- Born: Julie Molnar

Team
- Curling club: Oppdal CK, Oppdal

Curling career
- Member Association: Norway
- World Championship appearances: 1 (2015)
- European Championship appearances: 4 (2013, 2014, 2015, 2016)

Medal record
Curling
Representing Norway
World Championship
| Gold medal – first place | 2015 Bern | Mixed team |
European Championship
| Silver medal – second place | 2014 Copenhagen | Mixed team |

= Julie Kjær Molnar =

Norwegian curler (born 1993)

Julie Kjær Molnar (born 14 July 1993) is a Norwegian curler.
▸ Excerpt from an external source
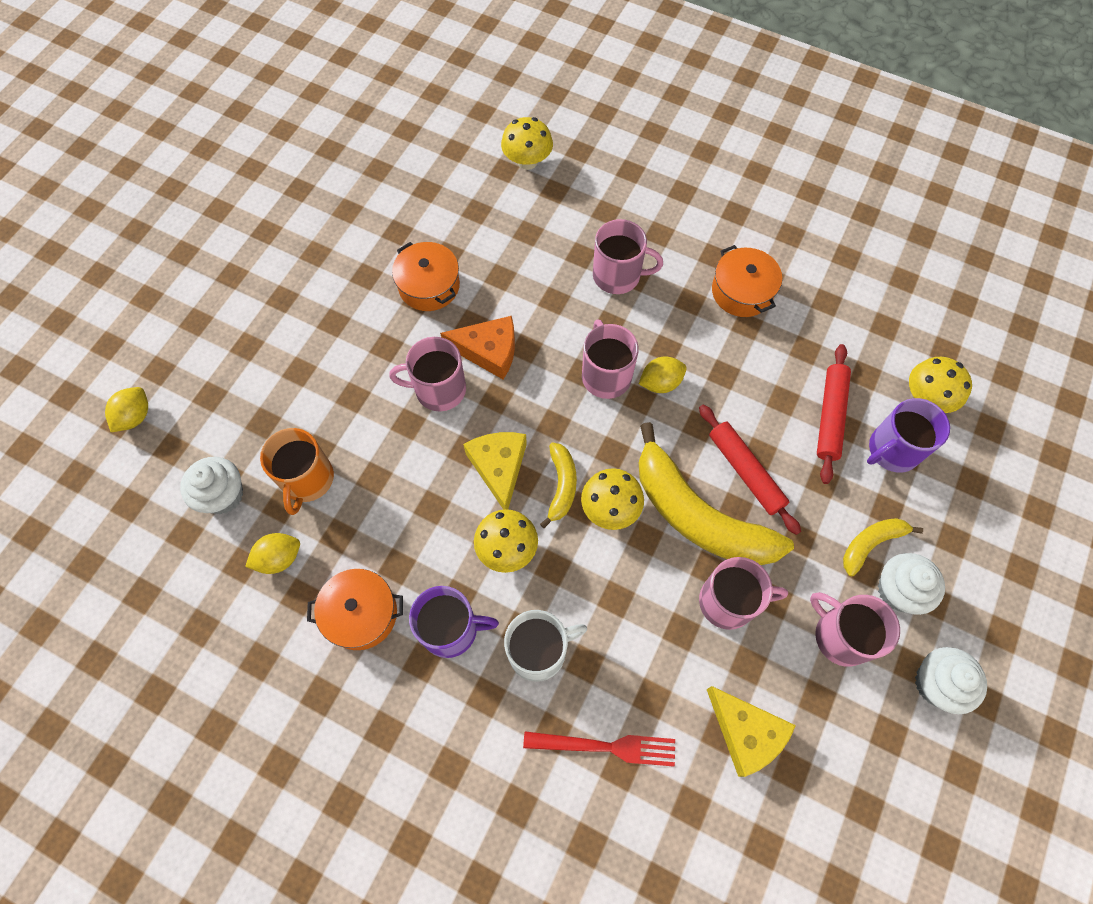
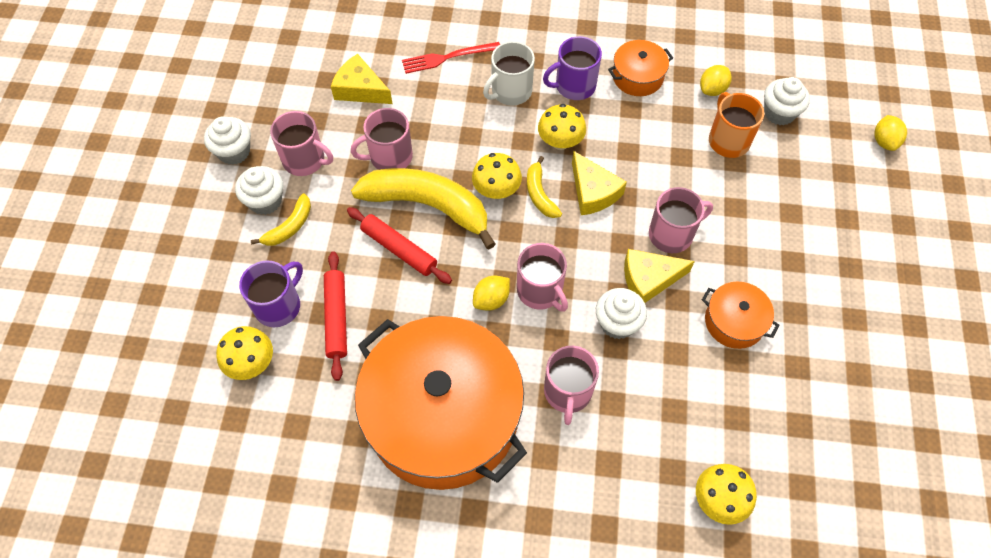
camera: 160 degrees right, 5 degrees down
(488, 351) = (649, 279): orange cheese -> yellow cheese
(542, 320) = (617, 323): none -> white cupcake
(618, 275) = (567, 392): pink mug -> pink mug turned 75 degrees counterclockwise
(742, 291) = (443, 416): orange pot -> orange pot, size x2.37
As a junior curler, Kjær Molnar played in three World Junior Curling Championships. She played lead for Norway at both the 2011 and 2012 World Junior Curling Championships and was the alternate for Norway at the 2013 World Junior Curling Championships. At all three events, the teams were skipped by Kristine Davanger. In 2011 and 2012, the team finished 7th and in 2013, the team finished 10th, relegating Norway to the European Junior Curling Challenge for 2014.

After juniors, Kjær Molnar joined the Marianne Rørvik rink. They represented Norway at the 2013 European Curling Championships, placing 9th. They also played in the 2014 Winter Olympic Qualification event, placing third, just missing qualifying for the Olympics.
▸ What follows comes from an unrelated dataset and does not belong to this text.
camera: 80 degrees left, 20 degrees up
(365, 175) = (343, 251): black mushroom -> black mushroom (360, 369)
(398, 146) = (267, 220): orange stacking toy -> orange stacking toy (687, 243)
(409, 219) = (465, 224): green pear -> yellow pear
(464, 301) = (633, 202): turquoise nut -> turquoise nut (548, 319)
Kjær Molnar was a member of the 2014 European Mixed Curling Championship Norway team that won a silver medal. Kjær Molnar played lead on the team which was skipped by Steffen Walstad.

Kjær Molnar joined the Skaslien rink in 2014. They played in the 2014 European Curling Championships, finishing 11th, but managing to qualify Norway for the 2015 World Women's Curling Championship.

As a student at the Norwegian School of Sport Sciences, Kjær Molnar played third for the Norwegian team (skipped by Pia Trulsen) at the 2015 Winter Universiade. The team placed sixth.